Viltolarsen (Viltepso) clinical policy
Governs medical necessity and coverage guidance for viltolarsen (Viltepso) therapy as adopted by the Health Plan; affects providers and members covered by the Health Plan, including Medicaid when state rules apply.
No material clinical or coverage changes in this revision.
Coverage Criteria
Coverage under this clinical policy is subject to the member’s contract and the plan’s governing documents. Specifically, coverage decisions and the administration of benefits are subject to all terms, conditions, exclusions, and limitations of the member’s coverage documents (for example, evidence of coverage, certificate of coverage, policy, or contract of insurance), and to applicable state and federal requirements and Health Plan-level administrative policies and procedures.

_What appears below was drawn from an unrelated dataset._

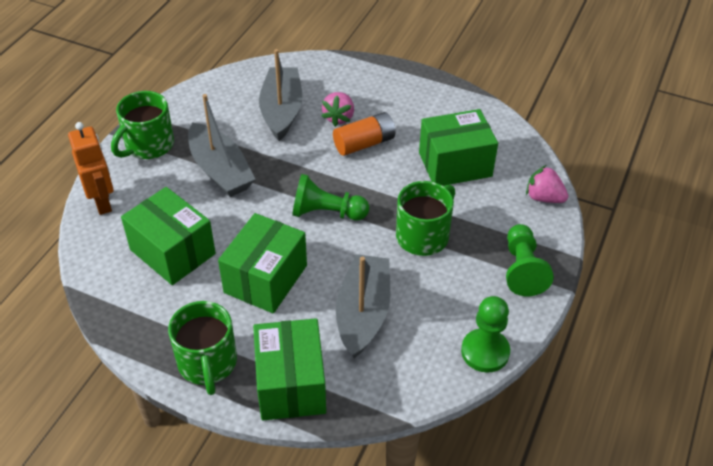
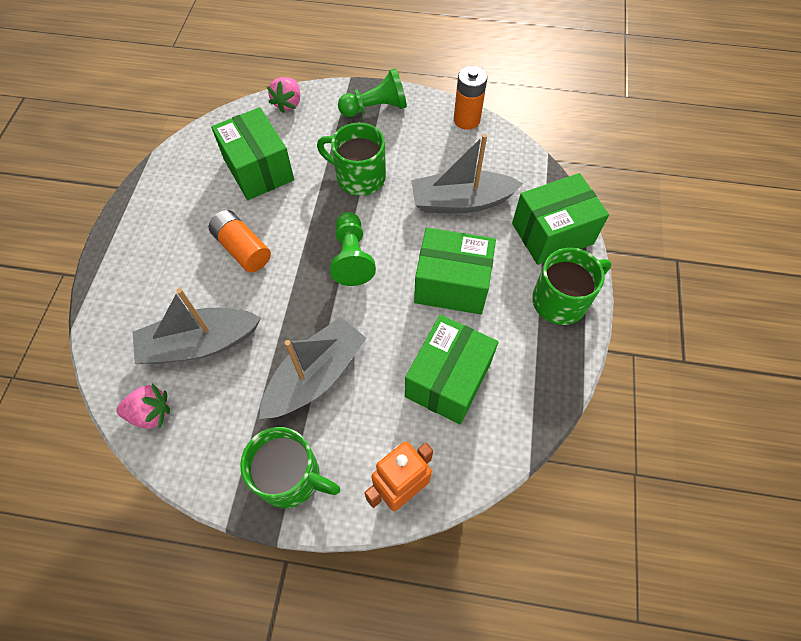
camera: 105 degrees left, 15 degrees up
(339, 117) = (203, 282): pink strawberry -> pink strawberry (151, 413)
(485, 352) = (466, 120): green pawn -> orange battery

Provider Actions and Requirements
Prior authorization guided by medical necessity
This clinical policy is used to guide medical necessity determinations for prior authorization decisions. Prior authorization requirements are applied when the Health Plan’s utilization management processes indicate review is required to determine whether requested services meet medical necessity and coverage criteria.
Possible plan-level utilization management
The Health Plan may implement plan-level utilization management requirements — for example, changes to coverage, additional utilization controls (step therapy, quantity limits), or administrative amendments. Providers should verify member-specific plan terms and any plan-level utilization management before providing services.